I only need one sound, but it would be great to be able to select from multiple, or somehow use a microcontroller + DAC to do it, although the latter would increase the price.

EDIT -- something like this, but cheaper than $10 would be nice EDIT -- also found this schematic but it needs an IC called the HT2884 • What kinds of sounds do you want to make? Simple tones are fairly easy, complex tones (Like I imagine a laser gun sound effect to sound like) slightly more difficult, but speech or music will be next to impossible. Can you provide a link to a laser gun sound? – Kevin Vermeer Jan 12 '11 at 15:23 • Also, do you have access to function generators? That would make prototyping this much easier. – Kevin Vermeer Jan 12 '11 at 15:24 • I believe my Saelig USB scope has a function generator, but then I only have one. I'll look into it. I'll see if I can find a laser gun sound, but pretty much "Star Wars Clone Trooper" sums it up. :) – Dave Jan 12 '11 at 15:27 • The MK113 sound generator seems easier to get than the HT2884: store.qkits.com/moreinfo.cfm/MK113 maplin.co.uk/module.aspx?moduleno=25238 – Linker3000 Jan 13 '11 at 0:41 • @Linker3000 thanks for the link! That looks like an option. Pretty freakin' huge, but perhaps I can shrink it all down if I can get the IC separately. promising! – Dave Jan 13 '11 at 2:14 ## 3 Answers Back when I were a lad, the SN76477 sound effects generator ruled supreme. If you fancy a bit of nostalgia they can be had for just over$9. Admittedly, you need a few other components but they can make a ton and a half of sounds.

http://www.bgmicro.com/ICS76477.aspx

Edit: Just as an afterthought, one of the more irritating circuits that the lads in the electronics club at school used to make up was a 555 oscillator where the timing resistor from Pin 7 to Vcc was replaced by 10 variable resistors with diodes (or LEDs) in series, hooked to the outputs of a 4017 decade counter, which was clocked by another 555 timer. By adjusting the variable resistors and the frequency of the 555 clocking the 4017 you could generate a string of 10 notes in a loop. When this ran at a fast clock speed you got some weird noises.
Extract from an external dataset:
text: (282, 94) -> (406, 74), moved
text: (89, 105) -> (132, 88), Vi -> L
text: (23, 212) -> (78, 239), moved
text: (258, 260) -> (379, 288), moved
• thanks for the tip, I'll consider it as I go through my options! – Dave Jan 12 '11 at 18:25
• Do check out the TI data sheet (via Wikipedia) - there's a number of example circuits. Ooh, it took me back looking at all that. I think I have one of the chips still - somewhere! – Linker3000 Jan 12 '11 at 19:48
• I picked up some similar chips for a great price! I think this will totally work. Thanks for the suggestion! – Dave Apr 12 '11 at 6:24
• The circuit you are describing (atari punk console sequenced by 555 and 4017) is a baby10 or baby8 sequencer. – Jeff Wurz Jan 22 '19 at 18:26

it is not analog, but

• you can use R-2R Resistor ladder (acting as a simple DAC) on the outputs of a controller

• or you can create a chain of counters addressing an E/EPROM in a loop, on Memory outputs again R-2R ladder. You can usee 2, 3 or more of the MSB address lines with switch to choose different sound

• DDS is a standard method of generating various tones. The dsPIC series is suitable for this method with a built-in DAC. Two DDS examples here. – tyblu Jan 12 '11 at 19:07
• @tyblu thanks! I'll check it out. dsPICs are pretty cost effective. – Dave Jan 12 '11 at 20:31

I think some of the answers for the question you've linked to give you some good ideas about how to do this.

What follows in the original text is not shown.